Trump claims billions will enter the US due to new tariffs, amid concerns over inflation and debt

by VT Markets
/
Aug 7, 2025

US President Trump announced the implementation of reciprocal tariffs via tweets, stating that billions of dollars would begin flowing into the United States. He emphasised that these tariffs largely target countries that have benefitted from trade with the US for many years.

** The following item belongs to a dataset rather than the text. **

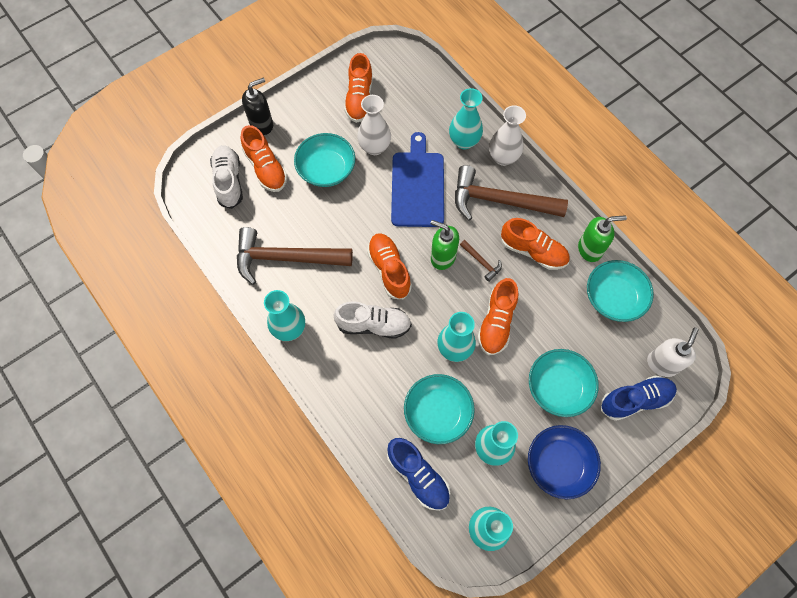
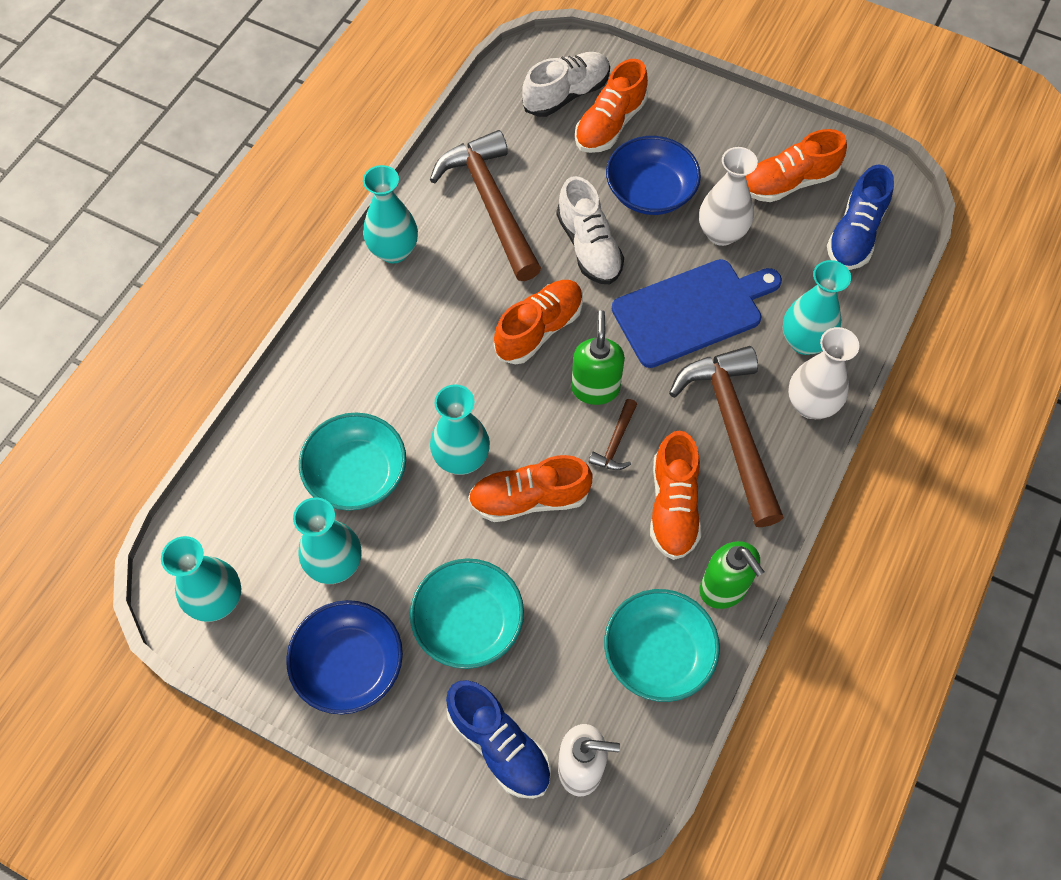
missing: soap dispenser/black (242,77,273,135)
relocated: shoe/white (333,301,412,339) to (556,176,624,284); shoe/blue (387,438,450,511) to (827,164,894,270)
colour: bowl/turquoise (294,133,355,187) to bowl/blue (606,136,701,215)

Last month, tariff revenue was reported at $30 billion, marking a 242% increase compared to the previous July. These funds are expected to contribute towards managing the growing US debt and deficit, though inflation concerns are also rising amidst these economic changes.

Market Uncertainty

With new tariffs now in effect, we are seeing a fresh wave of uncertainty in the markets. This is most visible in the CBOE Volatility Index, or VIX, which has climbed from a low of 15 to over 19 in the past week alone. For traders, this suggests it is time to consider strategies that benefit from these wider price swings, such as buying options instead of outright stock.

The idea that tariffs will increase inflation is gaining traction, and recent data supports this concern. The last Consumer Price Index report for July 2025 showed a month-over-month increase of 0.5%, well above the 0.2% that analysts had forecast. Because of this, Fed fund futures are now pricing in only a 40% chance of an interest rate cut by year-end, down from 60% just a month ago.

We should look closely at the sectors that get hit hardest by trade disputes. For example, November soybean futures have already dropped 8% over the last two weeks, which is a pattern we remember clearly from the 2018-2019 trade disputes. This presents a potential opportunity for bearish plays on agricultural ETFs or the futures contracts themselves.

Industrial and technology companies that depend on parts from overseas are also facing new risks. Companies with high import costs or major sales in the targeted countries are becoming vulnerable. Buying protective puts on broad market indices like the Nasdaq 100 can be a way to hedge against this specific supply chain risk.

Currency Markets

The currency markets will be another key area to watch in the coming weeks. A “strong America” narrative may give the U.S. dollar a short-term lift, but long-term trade friction could ultimately weaken it. We should watch currency pairs like the USD/CNY closely, as sudden moves there often signal bigger problems for the global economy.